In January 2024, direct investment showed a €243.4 million flow into residents’ external assets and a €375.6 million flow into residents’ external liabilities representing non-residents’ direct investment in Greece, without any remarkable transactions.

Under portfolio investment, an increase in residents’ external assets is attributable principally to a rise of €301.0 million in residents’ holdings of foreign bonds and Treasury bills and, to a lesser extent, to an increase of €130.1 million in their holdings of foreign equities. A rise in their liabilities is almost exclusively due to an increase of €2.0 billion in non‑residents’ holdings of Greek bonds and Treasury bills.

Under other investment, a decline in residents’ external assets stemmed from a €2.0 billion statistical adjustment associated with the issuance of banknotes, as well as a decrease of €1.6 billion in residents’ deposit and repo holdings abroad. A drop in their liabilities mainly reflects a decline of €5.3 billion in non-residents’ deposit and repo holdings in Greece (the TARGET account included), and to a lesser extent a €2.0 billion statistical adjustment associated with the issuance of banknotes.

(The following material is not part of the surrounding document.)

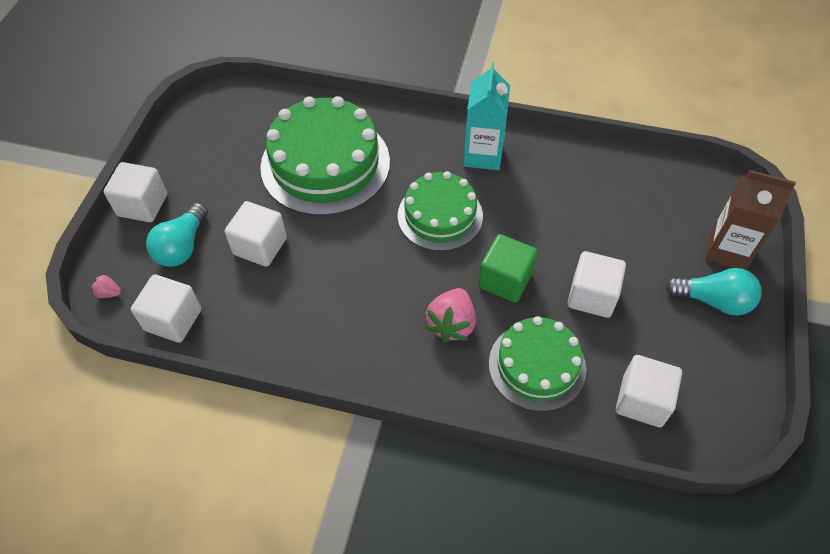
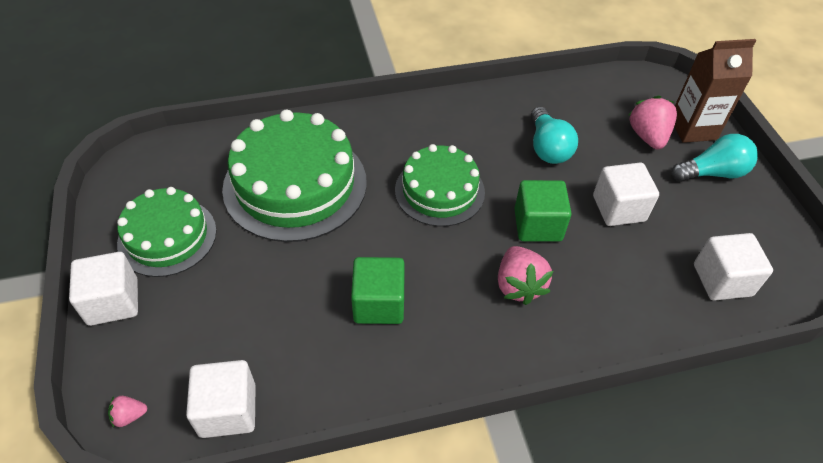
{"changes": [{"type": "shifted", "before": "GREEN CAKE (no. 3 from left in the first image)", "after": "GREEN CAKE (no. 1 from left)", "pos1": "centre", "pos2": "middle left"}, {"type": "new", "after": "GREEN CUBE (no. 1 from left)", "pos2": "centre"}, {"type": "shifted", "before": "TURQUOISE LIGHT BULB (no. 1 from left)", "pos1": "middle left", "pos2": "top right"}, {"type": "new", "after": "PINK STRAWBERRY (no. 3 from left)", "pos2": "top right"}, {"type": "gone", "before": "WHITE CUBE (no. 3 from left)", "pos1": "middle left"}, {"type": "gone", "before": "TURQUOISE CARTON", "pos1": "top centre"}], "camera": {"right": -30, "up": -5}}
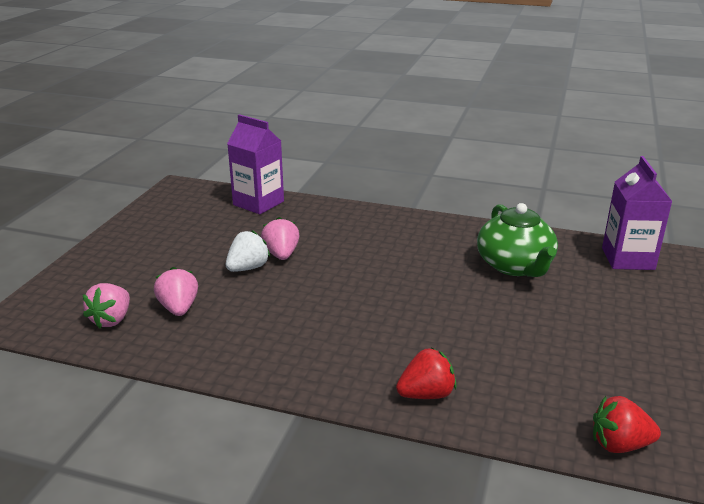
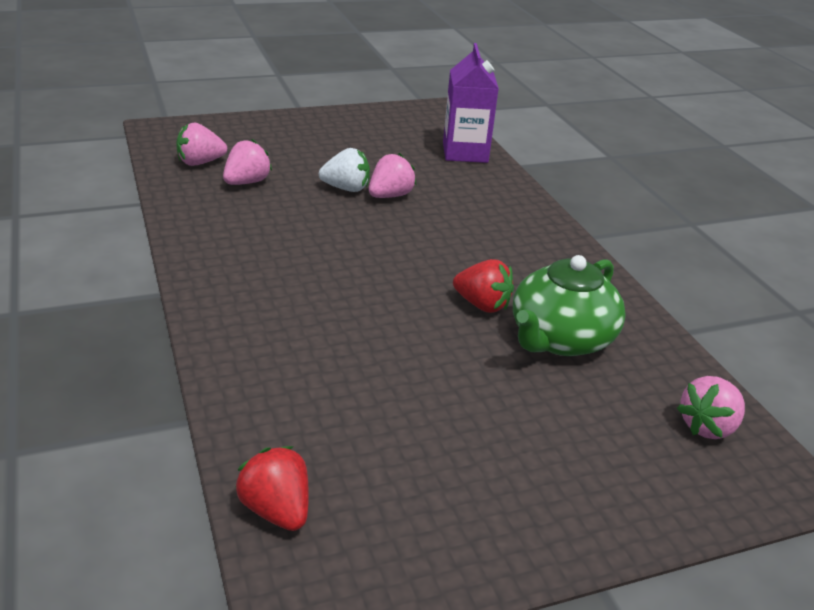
{"changes": [{"type": "shifted", "before": "RED STRAWBERRY (no. 1 from left in the first image)", "after": "RED STRAWBERRY (no. 2 from left)", "pos1": "bottom centre", "pos2": "centre"}, {"type": "swapped", "before": "PURPLE CARTON (no. 2 from left)", "after": "PINK STRAWBERRY (no. 4 from left)", "pos1": "middle right", "pos2": "bottom right"}], "camera": {"right": 50, "up": 5}}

At end-January 2024, Greece’s reserve assets stood at €12.2 billion, compared with €11.8 billion at end-January 2023.

Note: Balance of payments data for February 2024 will be released on 19 April 2024.



[1] It should be noted that January 2023 had seen the disbursement of the second tranche by the Recovery and Resilience Facility (RRF), which was recorded under the secondary income account and the capital account.